Registries are forming from Benton County, Ark., to North Dakota. A northwest Ohio pilot project issues cards to life-support users to hang in their windows during a flood or tornado, signaling if they need help or are okay.
The 2003 Northeast blackout was Dr. Prezant’s wake-up call. According to a study in the journal Critical Care Medicine, he tracked citywide 911 calls plus emergency room (ER) visits at his Montefiore Medical Center during the nearly 29-hour blackout. The falls and heart attacks doctors expected didn’t materialize, but paramedics and the ER had a surge in people with at-home oxygen, ventilators, and other respiratory equipment who needed help or feared they would soon.
To help people prepare, the U.S. Food and Drug Administration (FDA) planned to issue the first checklist for device recipients to receive when leaving a hospital.
“This is a huge vulnerability,” says Dr. Lewis Rubinson, of the University of Washington, who advises the government on disaster preparations and is formulating guidelines for emergency supplies.
Rubinson and Prezant stress that, whatever a family’s backup plan, local emergency officials must know how many people they might have to rescue. Getting home-care companies to share customer lists is a good start. Dr. Allen Dobbs, chief medical officer, National Disaster Medical System, says, “We have to have reliable contingency backup plans for these folks.”
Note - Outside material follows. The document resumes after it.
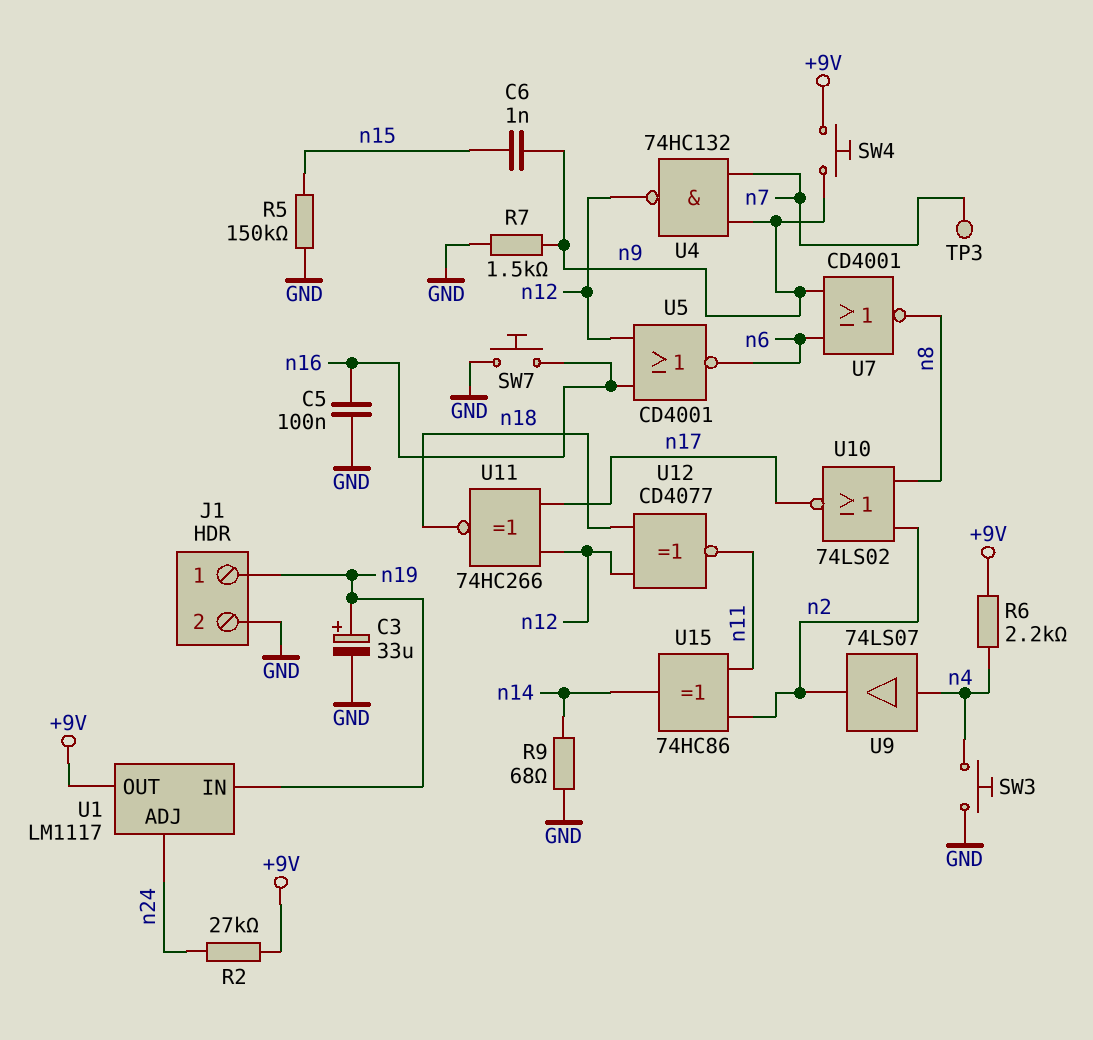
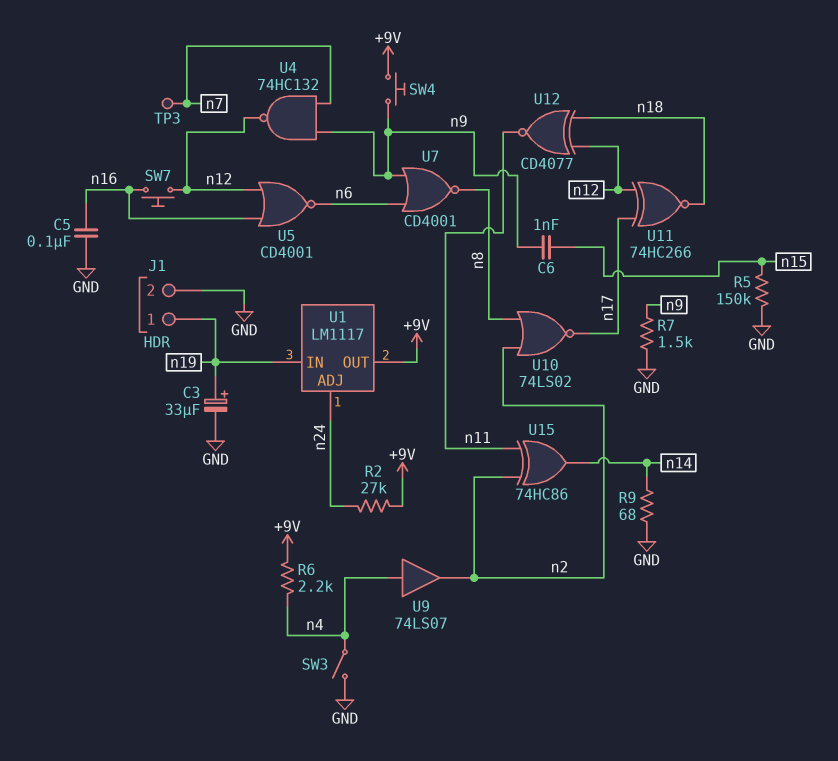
SW3: button (GND, n4) -> switch (GND, n4)
SW7: button (GND, n16) -> button (n12, n16)

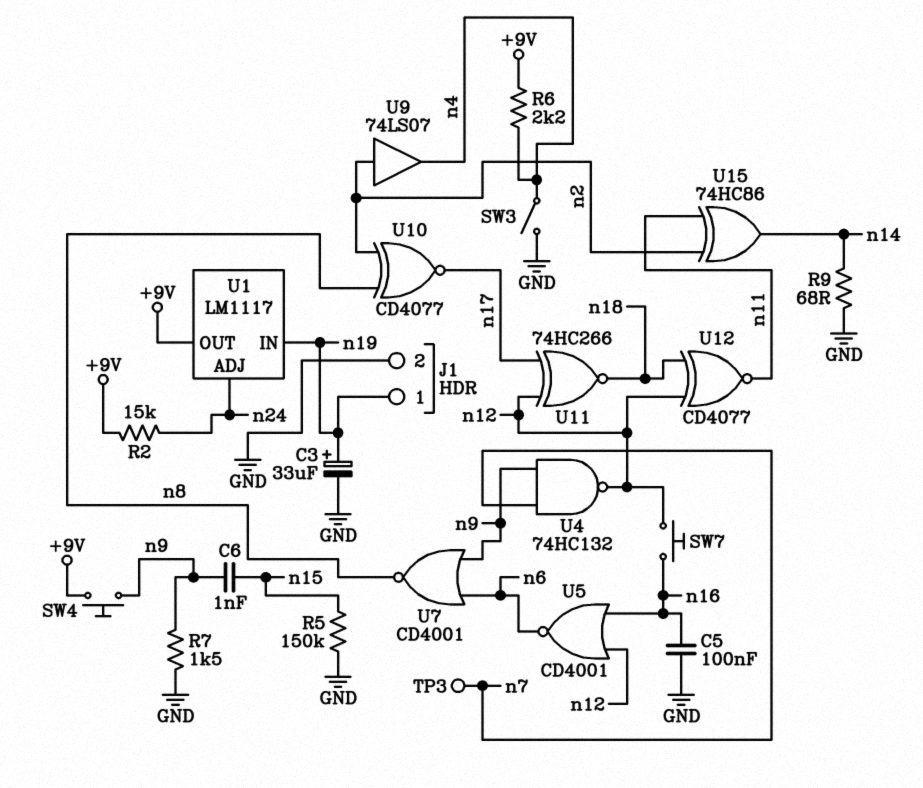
R2: 27k (+9V, n24) -> 15k (+9V, n24)
U9: buffer 74LS07 (in n4, out n2) -> buffer 74LS07 (in n2, out n4)
U10: NOR 74LS02 (in n2, in n8, out n17) -> XNOR CD4077 (in n2, in n8, out n17)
Florida’s Family Disaster Planning Web site (www.FloridaDisaster.org) emphasizes that in a major crisis, emergency workers may not be able to reach everyone right away; in some cases, it may take three or more days for help to arrive. The Web site helps create a printable, personalized “Family Disaster Plan” for emergencies. Included are:
– Recommended amounts of food and water based on family information
– Contact data for local emergency responders and maps of local evacuation zones
– Checklists of important steps to take before, during, and after a disaster
Creating the plan takes 10–15 minutes.
Wilson asks rhetorically, “What do all [the people described in this article] have in common? None of them thought [natural disasters] would ever happen to them!” He advises that while they are a viable option, shelters should be your last choice—and adds, “Never say never. Be prepared for any emergency.”